# kobalt vs ridgid miter saw



## IAdrew (Oct 23, 2011)

Hey guys it's been a while since I have logged in here. But I come seeking advice. I need a miter saw I on a budget. I have been looking at kobalts twelve inch and ridgid twelve inch. Does any one have experience with these and have some advice that may be helpful. Thanks


----------



## IAdrew (Oct 23, 2011)

http://m.lowes.com/product?langId=-...=3512781&store=1159&view=detail&nValue=SEARCH

http://m.homedepot.com/p/RIDGID-12-...aw-with-Adjustable-Laser-MS1290LZA/204321514/


----------



## knotscott (Nov 8, 2007)

Ridgid has a more proven record, and obviously costs quite a bit more. 

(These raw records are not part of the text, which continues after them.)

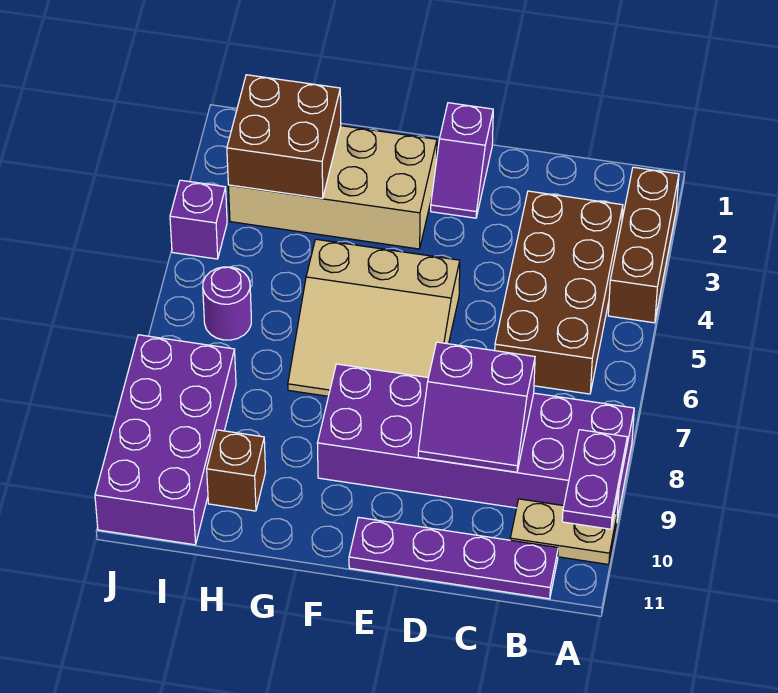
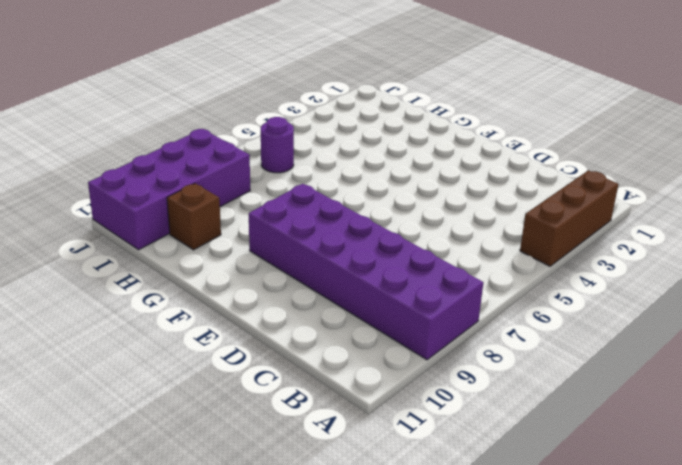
none -> tan plate A10:B10 level 1
none -> brown brick B3:C6 level 1
none -> purple plate B11:E11 level 1

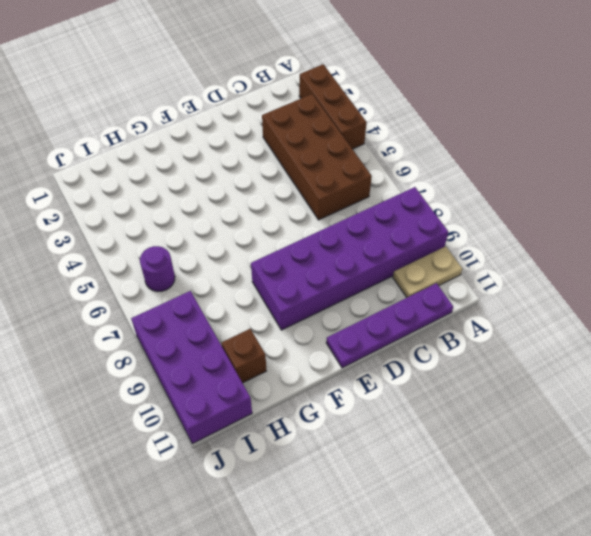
none -> purple slope E1:E2 level 1 top 1
none -> tan slope E5:G7 level 1 top 5
none -> tan brick F2:I3 level 1

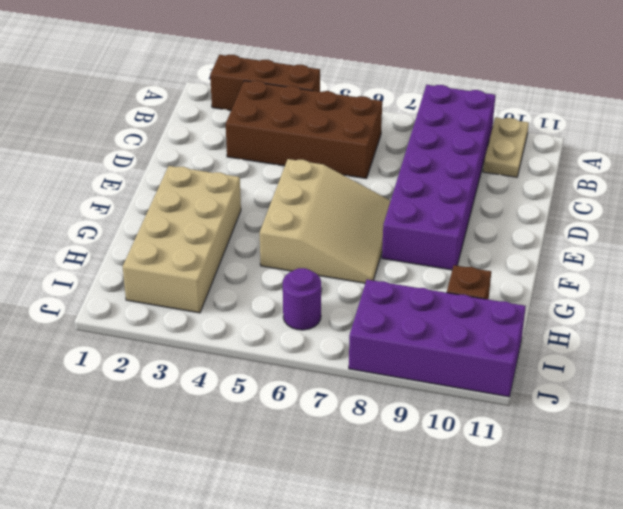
none -> purple plate B11:E11 level 1
none -> purple slope E1:E2 level 1 top 1
none -> purple brick J4 level 1

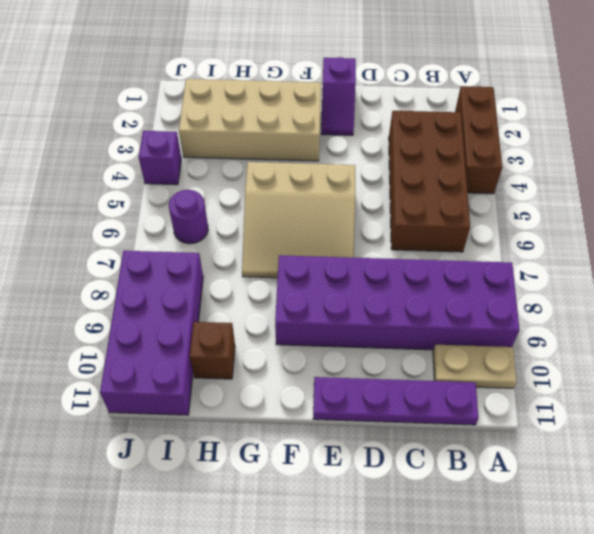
none -> purple plate A9:A10 level 2
none -> purple slope C8:D9 level 2 top 8
none -> brown brick H2:I3 level 2

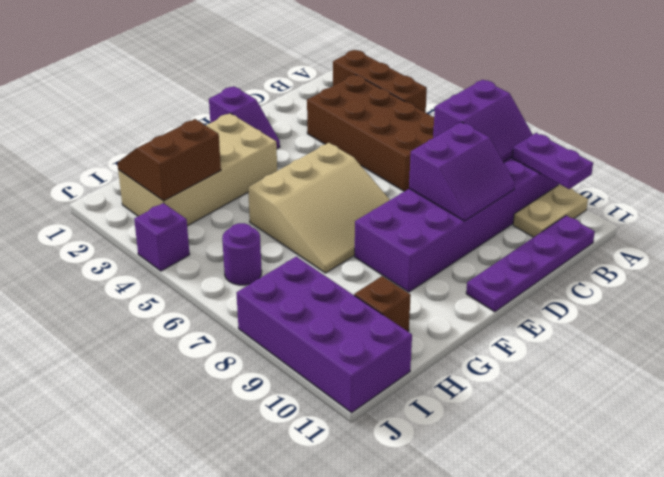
purple slope A7:B8 level 2 top 7 -> none
brown slope H2:I3 level 2 top 3 -> brown brick H2:I3 level 2

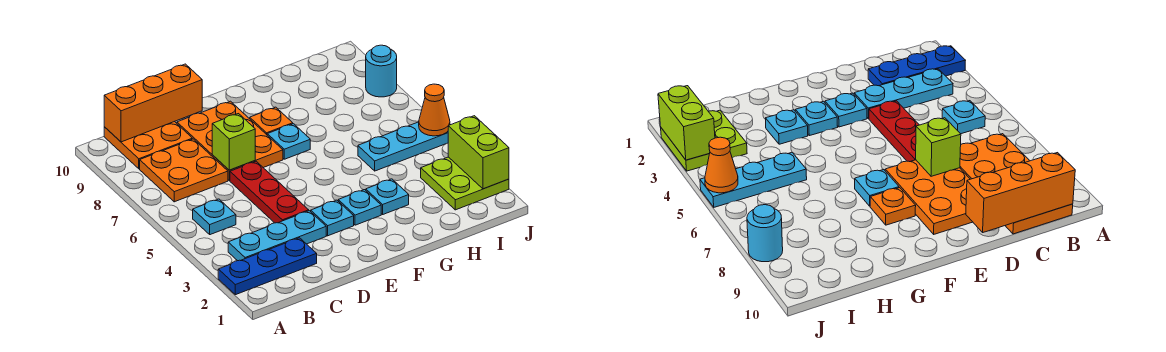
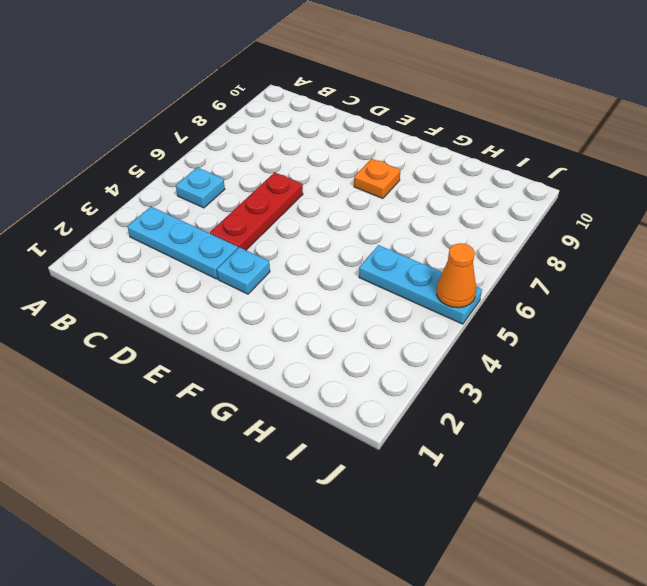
none -> blue plate A2:C2 level 1
none -> orange plate B7:C8 level 1
none -> orange plate B9:C10 level 1

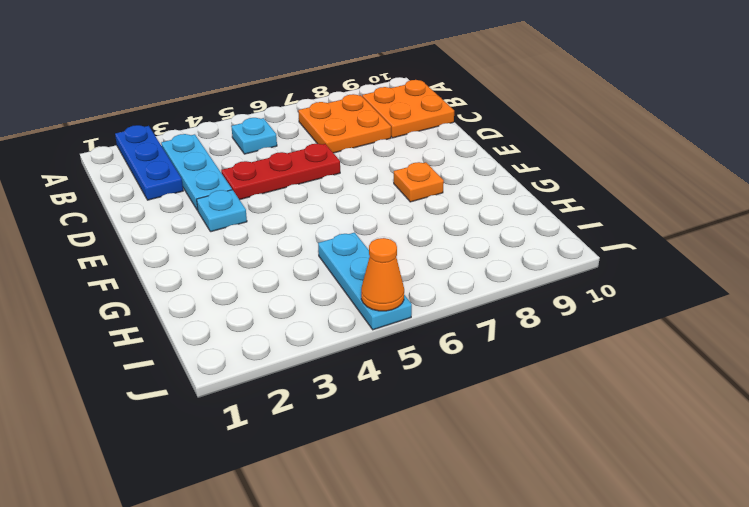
none -> orange plate D7:E9 level 1
none -> cyan plate F3 level 1
none -> cyan plate F7 level 1

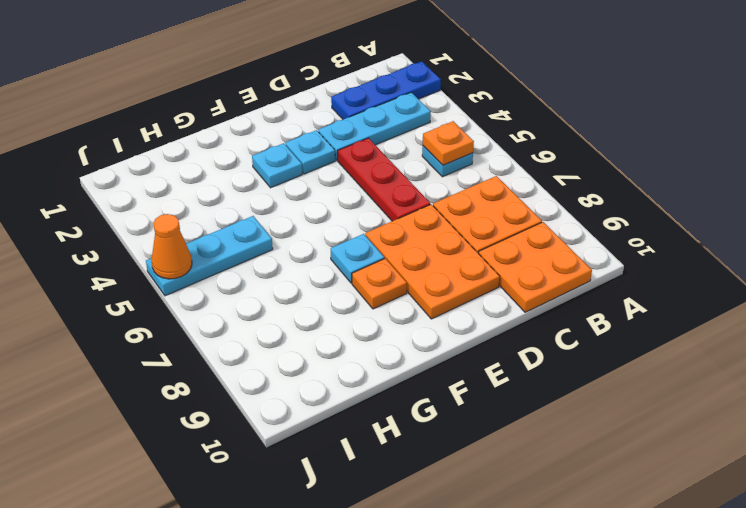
orange plate B5 level 2 -> none
none -> cyan plate G3 level 1
none -> lime plate I2:J3 level 1
none -> cyan round brick J8 level 1

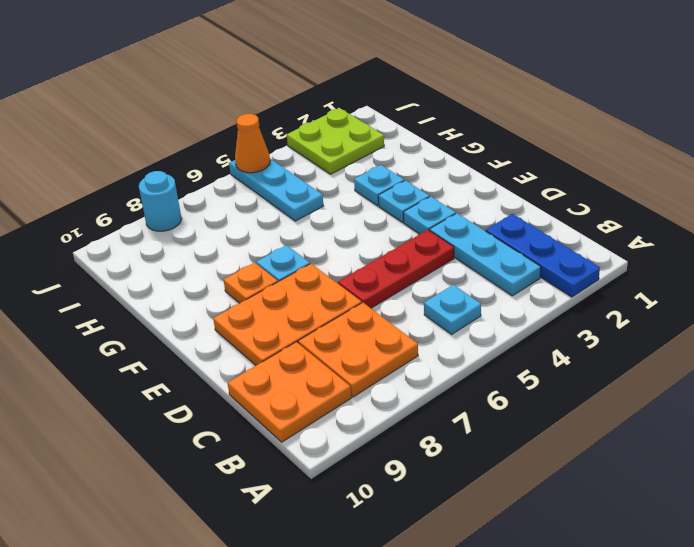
none -> orange brick B10:D10 level 2
none -> lime brick D7 level 2
none -> lime brick J2:J3 level 2

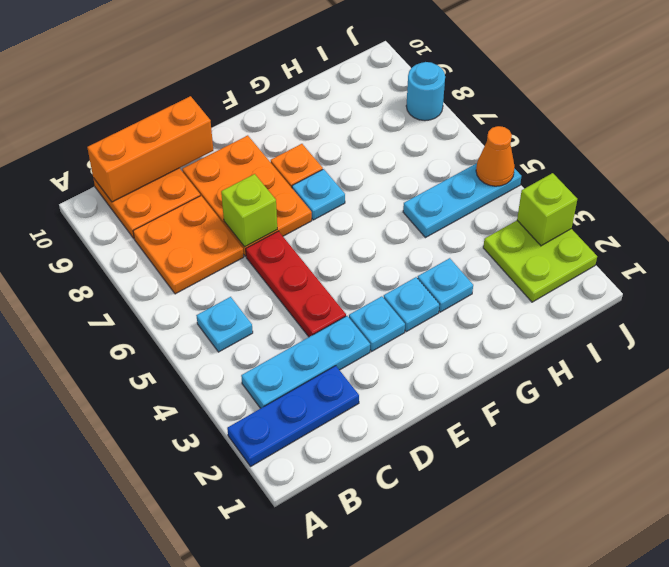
lime brick J3 level 2 -> lime brick J2:J3 level 2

My first question with miter saws, is whether or not you really need one? A good TS has can cut at least as accurately on all but very long pieces, and is a more versatile tool.


----------



## toolguy1000 (Oct 4, 2012)

Ridgid. The LSA means it's the last miter saw you'll have to buy and never have to worry about repairing, provided it's registered correctly.


----------



## IAdrew (Oct 23, 2011)

I have a nice ridgid ts and do use it as much as possible. But I need a new miter saw as I am building a pergola and do a lot of crown moulding. So I plan on putting it on a mobile stand also


----------



## chuckha62 (Mar 27, 2014)

I'm biased, so I'll get that out of the way first... As a regular user of a sliding compound miter saw for the last 20 plus years, I'd save my money and buy the 8.5 inch Hitachi. Especially if you want it to be somewhat portable.


----------



## johnnie52 (Feb 16, 2009)

Stay away from the Kobalt. I had one and could never keep the fence set to make even a simple 90 degree cut. I finally returned it to Lowes and got the Dewalt. Now that is a much better saw, but IMO the Rigid is still the best. It was out of my price range though.


----------



## mabisme (Apr 22, 2014)

I have a 10 in Rigid that came with the mobile cart, got it about 6 yrs. ago. it was on clearance at HD, model change. I have been very happy with it. Only thing I didn't care for was the laser, but that's a personal preference.


----------



## Moark Willy (Jan 10, 2013)

knotscott said:


> Ridgid has a more proven record.


I worked in retail for several years as a purchaser. Our company used Rigid pipe machines for as long as I can rememberr and I had purchased a few. When Rigid came out with their power tool line it was around the time I had to purchase a pipe machine for one of the locations, and a representative from Rigid came out for the order. When I mentioned the Rigid tools, he looked at me and said..."we don't make them". It was just the name. To make a long story short, the "Rigid" name on power tools has no proven record, other than the short one they have established in the last 10 years.:yes: But the pipe tools have been around for decades, and those are exclusive to Rigid.


----------



## knotscott (Nov 8, 2007)

Moark Willy said:


> I...To make a long story short, the "Rigid" name on power tools has no proven record, other than the short one they have established in the last 10 years.:yes: But the pipe tools have been around for decades, and those are exclusive to Rigid.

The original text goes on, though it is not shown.